I persisted; David accepted the novel as written in the third person present tense, except he did want an expansion of the last part, and he was definitely right about that. He was also right about a number of readers not liking the use of present tense, especially when the book was first published, but those who liked the use of the present tense really liked it, and, as a result, I’ve gotten the impression, over the more than twenty years since Towers was published, that it has tended to be a reader’s most favorite or least favorite book in the entire Saga of Recluce, despite the fact that, since then, I’ve written other Recluce novels in present tense as well.

Then a number of years later, I wrote another book – Archform:Beauty – in which I told the story from the viewpoints of five different characters – in first person past tense. It got great reviews… and sold only moderately well. At times, a differing approach upsets both readers and reviewers, as was the case with Empress of Eternity, where the interweaving three narrative lines set in vastly different future time periods is based on an actual theory of time [not mine] suggested by Einstein’s work.

Readers also have expectations of a writer, and this was made very clear by the five books of the Spellsong Cycle and by Arms-Commander, the sixteenth book of the Recluce Saga, all of which were told from the female perspective, and all of which sold at lower levels than comparable books of mine told from the male point of view. I actually got comments and emails from male readers saying that they just couldn’t identify with a female point of view, that they weren’t comfortable with it.
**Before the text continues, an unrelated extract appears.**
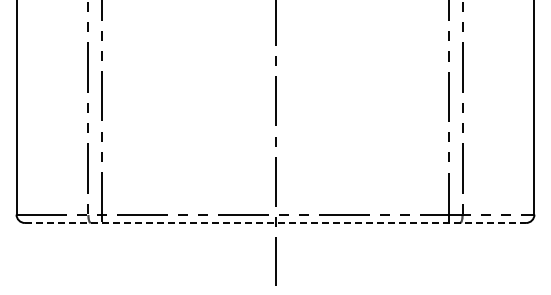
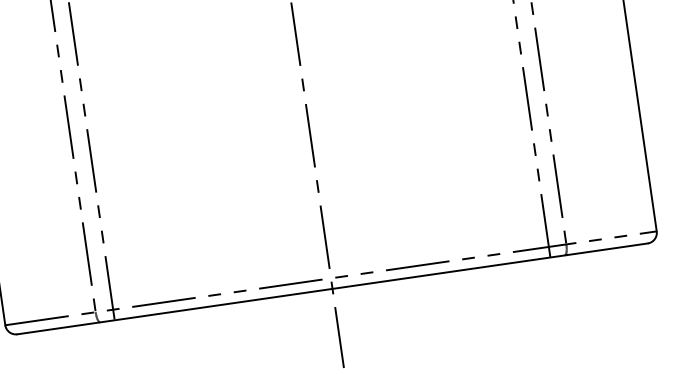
line: (275, 223) -> (332, 289), dashed -> solid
Over the years, I’ve done a number of books that have incorporated, shall we say, departures from standard third person, past tense, straight line narrative, and there’s a definite bottom-line cost to continuing to write such books.
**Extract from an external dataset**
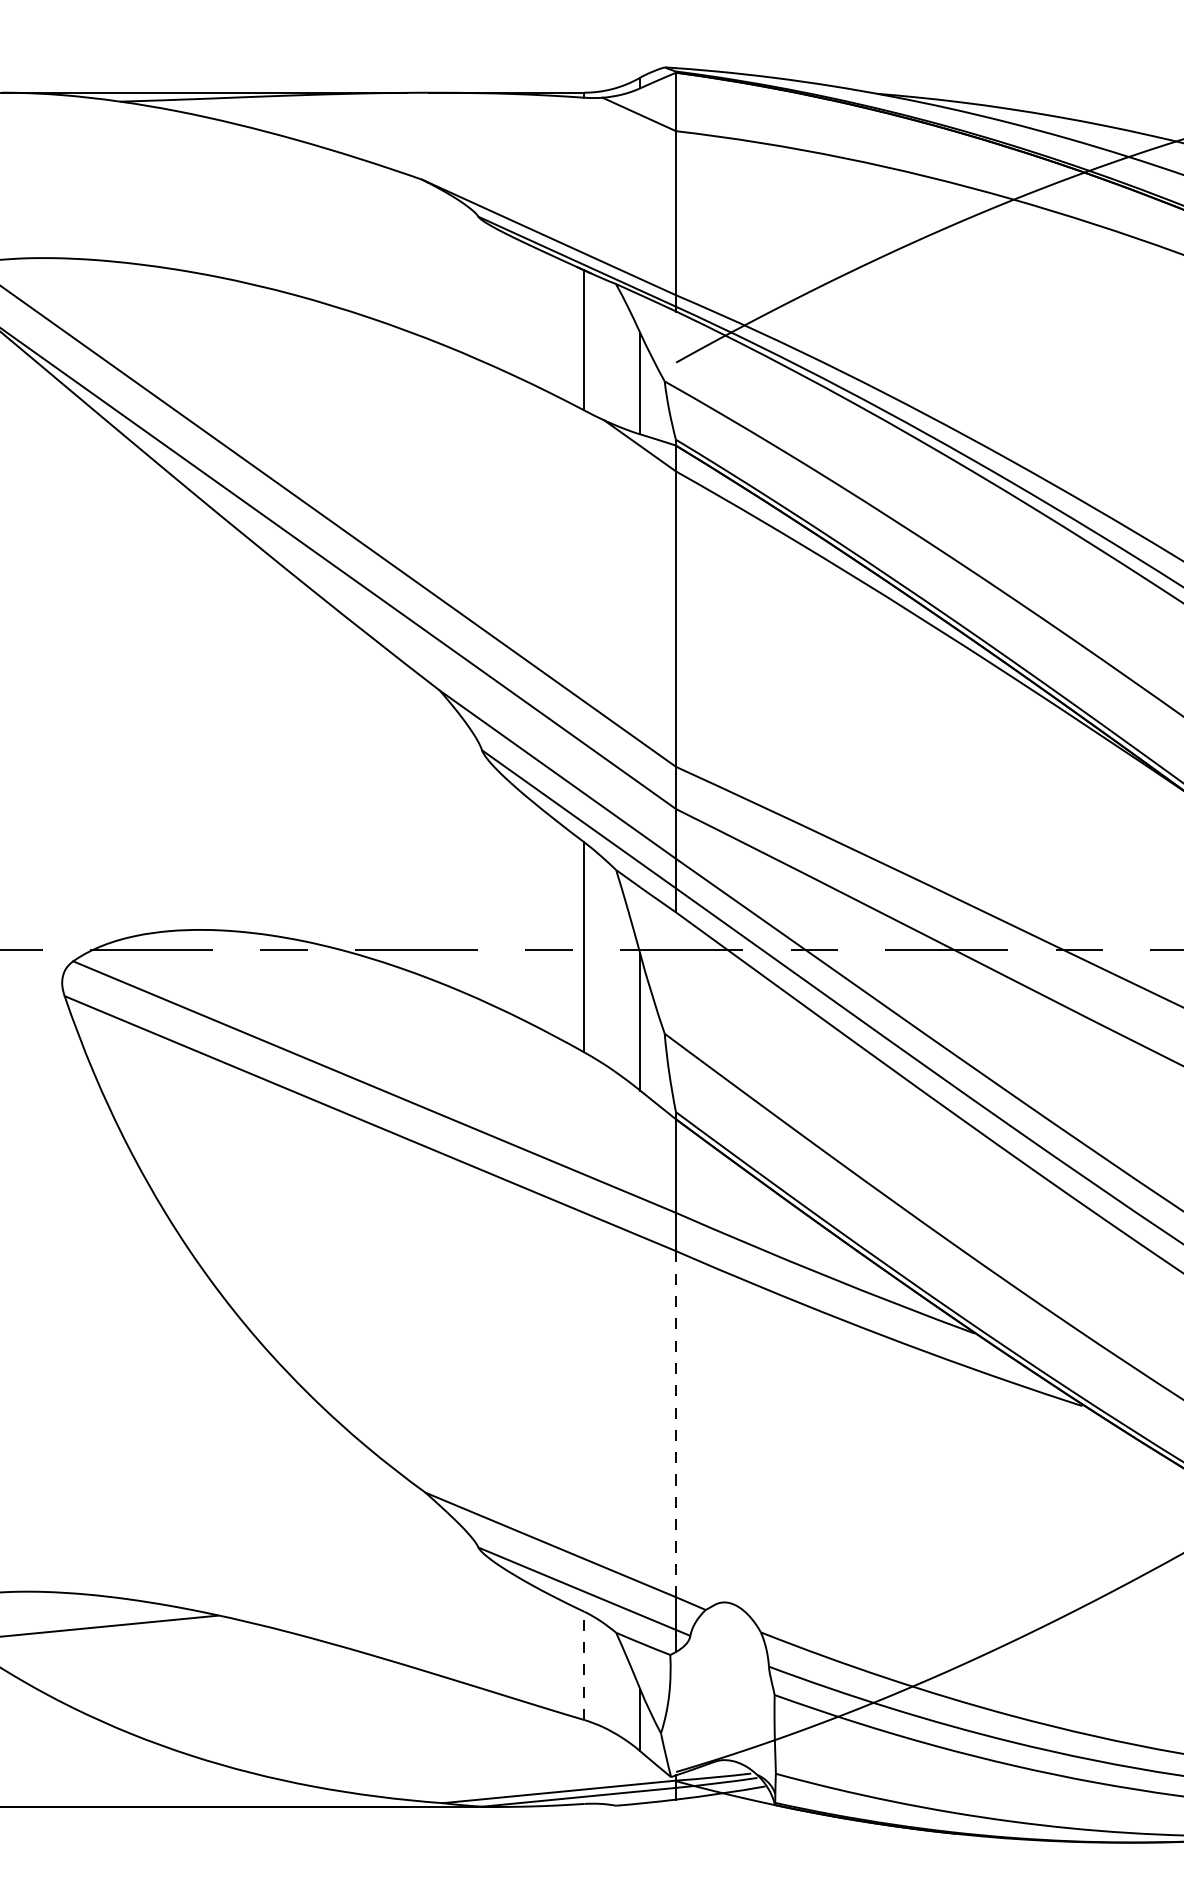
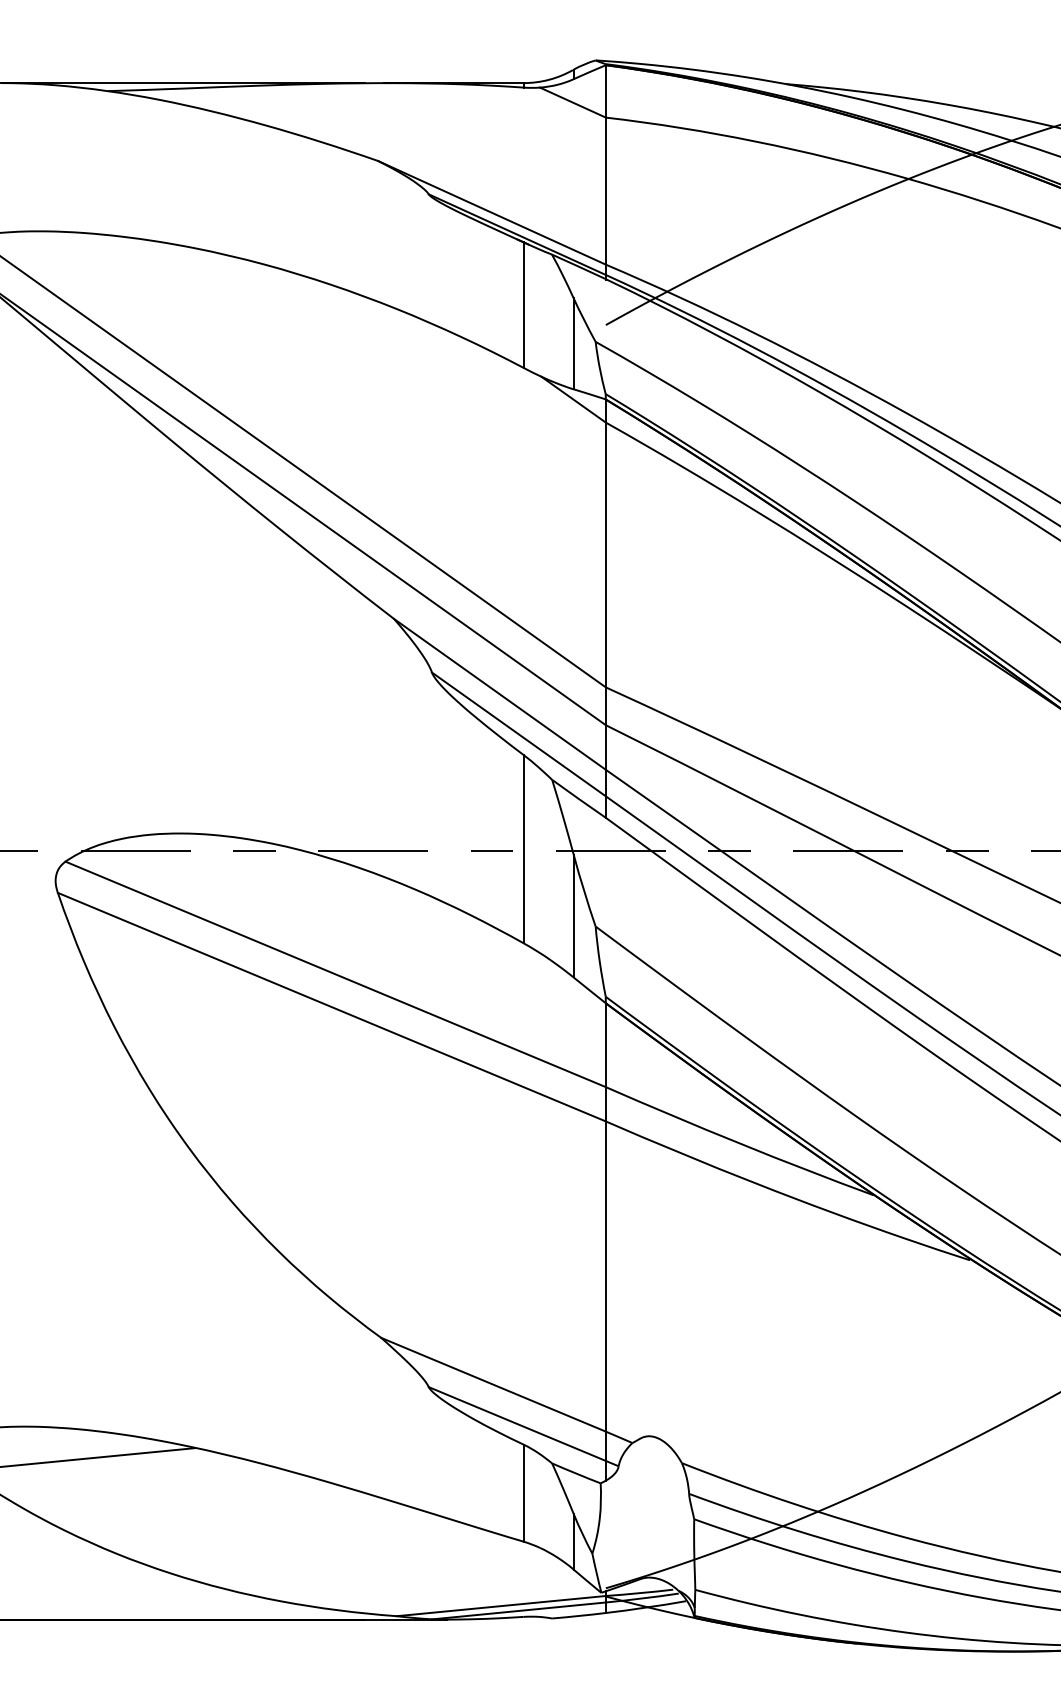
line: (675, 1424) -> (605, 1276), dashed -> solid
line: (584, 1666) -> (523, 1493), dashed -> solid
In general, the greater the degree of separation from “standard narrative,” the lower the comparative sales numbers were. For those of you who bemoan the “sameness” of so many books, you might bear in mind that professional writers do need to make a living, and when innovation reduces the publisher’s income, and correspondingly, the writer’s income, both tend to become more conservative. There are, of course, exceptions to this, but not, generally, among writers whose works support them. In fact, I’m probably one of a very few self-supporting full-time writers who produces a relatively divergent range of books, under the same name. I know a few other writers who try to avoid the sales drop-off and market to distinct classes of readers by using different pen names for different kinds of books, but I guess I’m just a bit old-fashioned, because, to me, that’s catering a bit too much to readers’ comfort zones.

In the end, I not only want to entertain and hopefully enthrall my readers, but also at least edge them out of their comfort zone to some degree, if not more, to get them to consider anything from a slight to a far different perspective, and like all writers, I doubtless have mixed success. But it’s still worth trying.